Laporan tersebut menjelaskan bahwa pelecehan seksual banyak terjadi di kantor (42,2% atau 181 dari 429 kasus di mana lokasi disebutkan) dan di lapangan (32,4% atau 139 dari 429 kasus). Dari 512 kasus, pelaku kekerasan seksual sebagian besar dilakukan oleh rekan kerja, bos, dan supervisor (55,3%) dan narasumber (16,4%). Dilihat dari jenis kelamin, mayoritas pelaku adalah laki-laki 93,8% (270 dari 288 kasus). Kurang dari seperlima responden (16,9% atau 117 dari 693 orang) mengaku melaporkan insiden pelecehan seksual yang mereka alami.
International Federation of Journalist (IFJ) pernah mengadakan riset tentang pelecehan seksual terhadap jurnalis pada 2017. Sebanyak 400 jurnalis perempuan di 50 negara turut serta dalam penelitian ini.
Hasilnya, 48% jurnalis mengalami kekerasan gender di tempat kerja. Bentuk-bentuk kekerasan tersebut terdiri dari kekerasan verbal (63%), kekerasan psikologis (41%), pelecehan seksual (37%), kekerasan ekonomi (21%), dan kekerasan fisik (11%.) Pelaku kekerasan terdiri dari orang dalam dan luar tempat kerja. Sebanyak 45% pelaku kekerasan berasal dari luar tempat kerja yang terdiri dari politisi, pembaca dan pendengar, dan 38% adalah orang dalam seperti bos dan supervisor.
Dari kasus kekerasan yang terjadi, sepertiga atau 66,15% responden tidak melapor secara secara formal. Sementara itu, jurnalis perempuan yang melaporkan kasusnya sebagian besar kecewa karena tindakan lanjut untuk menghukum pelaku ternyata tak setimpal.
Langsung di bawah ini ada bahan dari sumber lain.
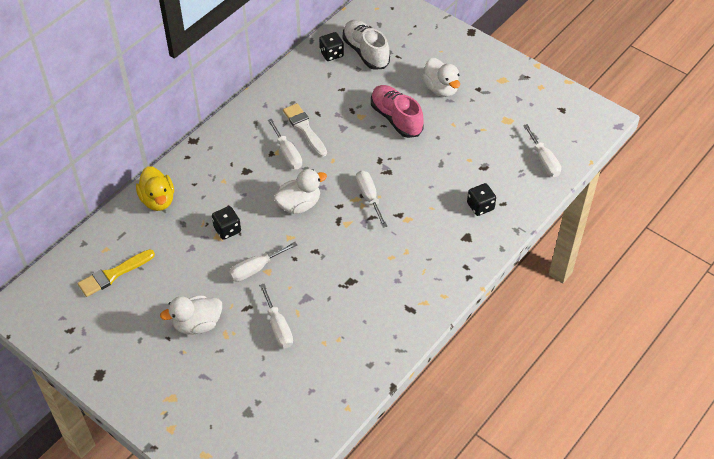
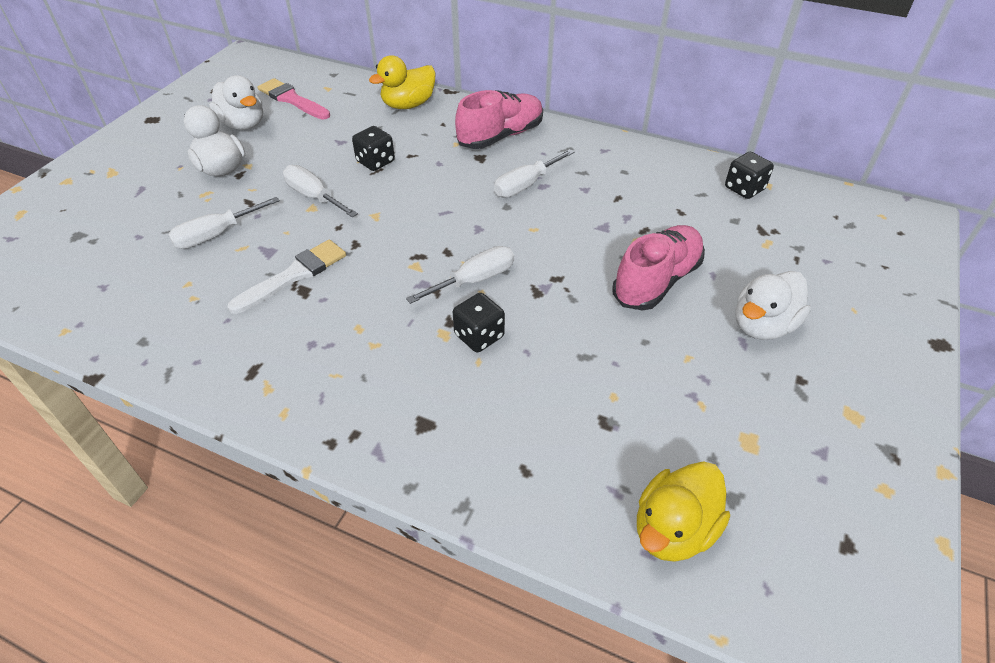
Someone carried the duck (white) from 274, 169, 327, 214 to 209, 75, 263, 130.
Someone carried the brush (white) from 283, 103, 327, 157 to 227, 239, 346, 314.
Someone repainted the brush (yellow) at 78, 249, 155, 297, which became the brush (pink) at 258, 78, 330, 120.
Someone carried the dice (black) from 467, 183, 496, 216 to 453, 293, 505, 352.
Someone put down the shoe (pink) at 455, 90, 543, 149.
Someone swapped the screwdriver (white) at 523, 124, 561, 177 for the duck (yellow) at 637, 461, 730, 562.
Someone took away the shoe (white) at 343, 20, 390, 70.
IFJ juga menekankan minimnya kebijakan perusahaan untuk mengurangi kekerasan dan pelecehan seksual (26%).
Kondisi jurnalis perempuan Indonesia saat bekerja, menurut Endah Lismartini, dinilai masih aman dan kondusif. Tapi Ketua Bidang Gender, Anak, dan Kelompok Marjinal Aliansi Jurnalis Independen (AJI) tersebut menekankan bahwa bukan berarti kasus pelecehan seksual yang menimpa wartawan perempuan tidak terjadi.
Endah menjelaskan belum ada kasus terkait pelecehan seksual yang dilaporkan ke AJI tahun ini. Laporan terakhir masuk tahun 2017. Endah enggan memaparkan lebih lanjut sebab korban meminta untuk tidak dipublikasikan. Sementara itu, ada dua kasus yang cukup ramai dibicarakan tahun 2016, terjadi di Medan dan Ngawi. Pelakunya adalah narasumber (Medan) dan atasan (Ngawi).
"AJI mendorong perusahaan media membuat ruang kerja yang nyaman untuk jurnalis perempuan," ujar Endah ketika dihubungi Tirto. Misalnya, ketika wartawan perempuan harus pulang kerja malam hari, perusahaan menyediakan fasilitas antar-jemput. “Ruang redaksi yang terbuka supaya tidak ada sekat dan terang juga diperlukan. Kalaupun ruangan tertutup, biasanya ada kaca transparan,” ujarnya. Hal-hal terkait ruangan ini perlu diperhatikan karena pelaku kekerasan seksual biasanya adalah atasan tempat jurnalis perempuan bekerja.
Selain pelecehan seksual, diskriminasi terhadap wartawan perempuan juga terjadi. “Diskriminasi secara halus itu terjadi. Misalnya, ada seorang jurnalis perempuan yang bilang kalau mau wawancara narasumber biasanya ganti foto profil yang lebih cantik. Dan ternyata itu biasanya lebih efektif,” katanya. “Beberapa perusahaan juga kalau misalnya liputannya berat, bisa enggak kirim laki-lakinya aja,” aku Endah.
Jika ada permintaan semacam itu, tanggapan media pun berbeda-beda. Endah menuturkan jika si atasan paham perspektif gender maka ia akan melakukan negosiasi. Sebaliknya, media akan menuruti permintaan narasumber jika atasan kurang mengerti soal kesetaraan gender.
“Jika mau melapor, bisa ke AJI, menemui ke bidang gender. Di AJI Jakarta bisa, langsung ke AJI Indonesia juga bisa,” pungkasnya.